昼寝をしながら本を読み、ビールを空けて料理する日々

『星がひとつほしいとの祈り』

『星がひとつほしいとの祈り』(実業之日本社)は、原田マハの短編集だ。

7編の主人公は、すべて女性。不倫していて、仕事に打ちこんでいて、失恋して、夫に死なれて、それぞれ独り身の女性である。

 

『椿姫』〈東京港区〉

不倫の末、妊娠した20代の香澄。産婦人科で高校生のカップルと出会う。

 

『夜明けまで』〈大分日田〉

「骨をひとかけらだけ、連れて帰って欲しい」母ひとり子ひとりで育ったひかるは、30歳。大女優だった母親の遺言に、行ったこともない田舎町へと旅する。

 

『星がひとつほしいとの祈り』〈松山道後温泉〉

35歳の売れっ子コピーライター、文香。仕事は順風満帆だけれど、好きになるのは家庭を持った男性ばかり。ささくれだった気持ちで出張帰りに寄った道後温泉で、目の見えないマッサージ師の老婆の昔語りを聞くことになる。

 

『寄り道』〈秋田白神山地〉

ハグとナガラの女ふたり旅コンビは、41歳。秋田、白神山地ツアーで、スーツ姿にハイヒールを履いた20代の女性と同行するハメに。このふたりのコンビは、短編集『あなたは、誰かの大切な人』(講談社文庫)にも登場している。

 

『斉唱』〈新潟佐渡〉

梓が女手ひとつで大切に育ててきた娘、唯は、6年生になる頃から感情を表に出さなくなった。話さない。笑わない。怒りも泣きもしない。そんな唯が、トキを見に佐渡へ行きたいと言い出した。藁にもすがる思いで、母子ふたりフェリーに乗るのだった。

 

『長良川』〈岐阜長良川〉

河川の研究者だった夫を亡くして半年。堯子(たかこ)は、娘の麻紀とそのフィアンセ、章吾とともに、夫との思い出の地である長良川を訪れる。

芳雄は、にっこりと笑いかけて言ったのだった。

そのえくぼ、いただきました。

そうなのだ。いまだにあのひと言を思い出すたび、なんだか笑いがこみ上げてくる。まったく私って単純なのよねえ。

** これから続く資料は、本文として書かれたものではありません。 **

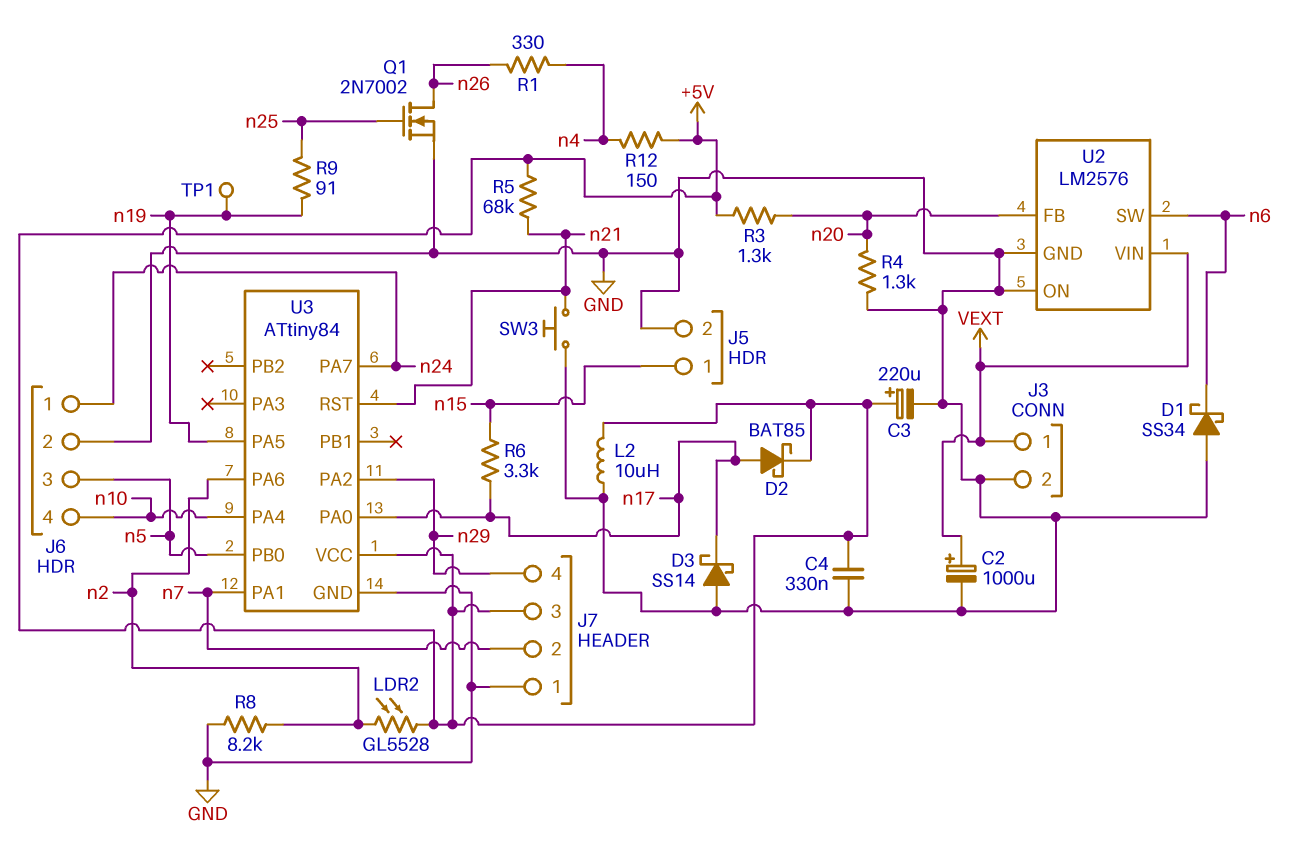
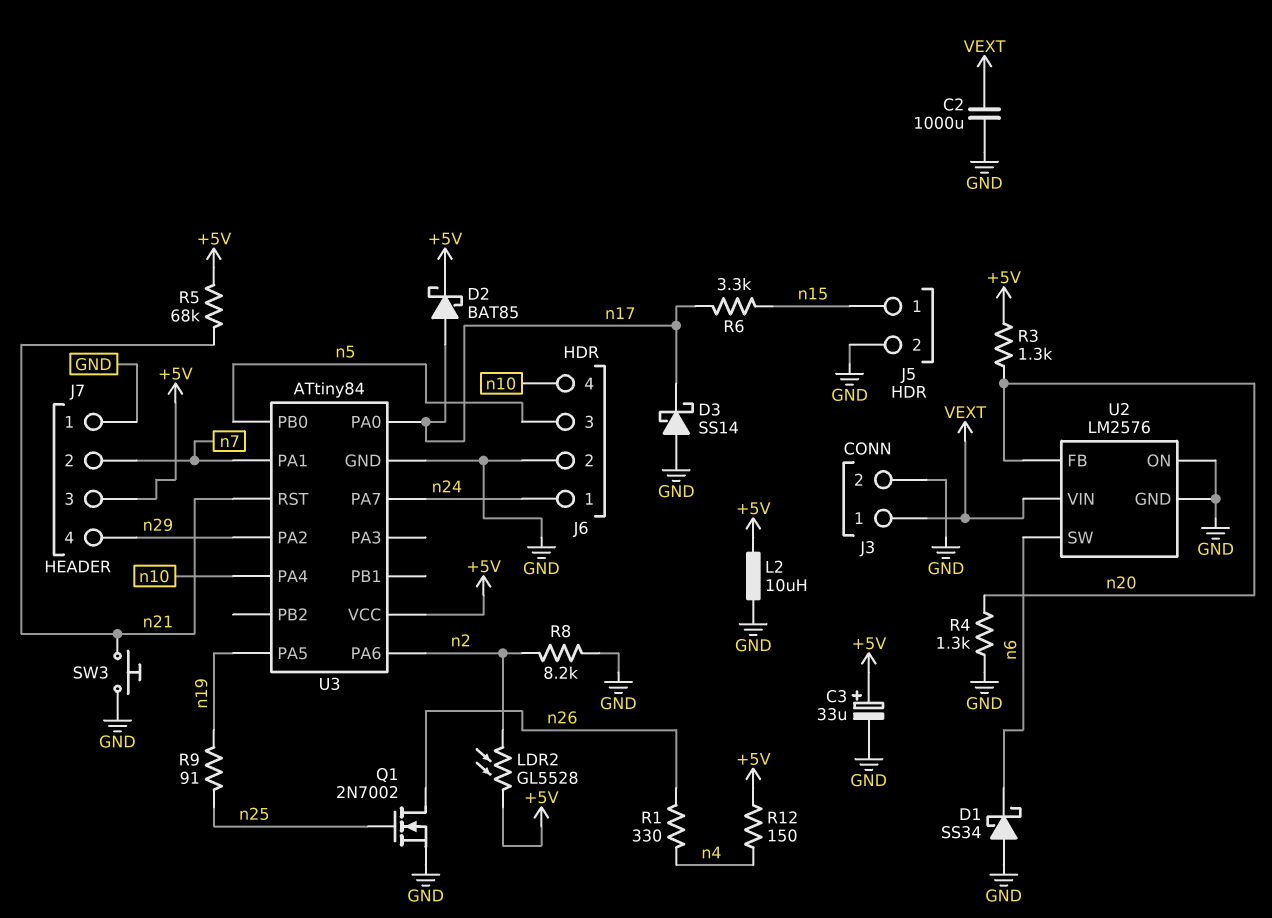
C2: 1000uF (plus VEXT, minus GND) -> 1000uF (GND, VEXT)
C3: 220uF (plus +5V, minus GND) -> 33uF (plus +5V, minus GND)
C4: 330nF (+5V, GND) -> none
TP1: test point (n19) -> none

いま思い出せば、なんだか馬鹿馬鹿しいくらいだ。あんなひと言に、やられてしまうなんて。もしあのとき、そのえくぼ、いただきました。じゃなくて、そのえくぼ、いただいてもいいですか? と言われていたら。 あの人と結婚しようとは思わなかったかもしれない。

『沈下橋』〈高知四万十川〉

四万十の小料理屋で働くひとり暮らしの多恵は、60歳間近。混み合う店内で観光客の男女の話が聞こえ、歌手の阿藤由愛(ゆめ)が薬物容疑で行方不明だと知る。由愛は、以前義理の母親だった多恵を頼って逃げてくる。

 

この短編集は、手軽にショートトリップできる小説集でもある。

「あ、佐渡なつかしい。四万十川行こうって計画立ててそのままだ。白神山地って、秋田と青森両方に属するんだ。夜明って名前の駅、かっこいい!」

などと、日本各地に心を飛ばせて、楽しんだ。

そして読み終えて、なにかすっきりとした気分になったのは、みんな、一所懸命生きてるなあと感じたからだと思う。

ラスト『沈下橋』で、父親と離婚する継母に向けて由愛が言った言葉「自由になればええ」が、胸に落ちた。

CIMG0522シンプルな表紙の文庫本。7編すべてに英語のタイトルが添えてあります。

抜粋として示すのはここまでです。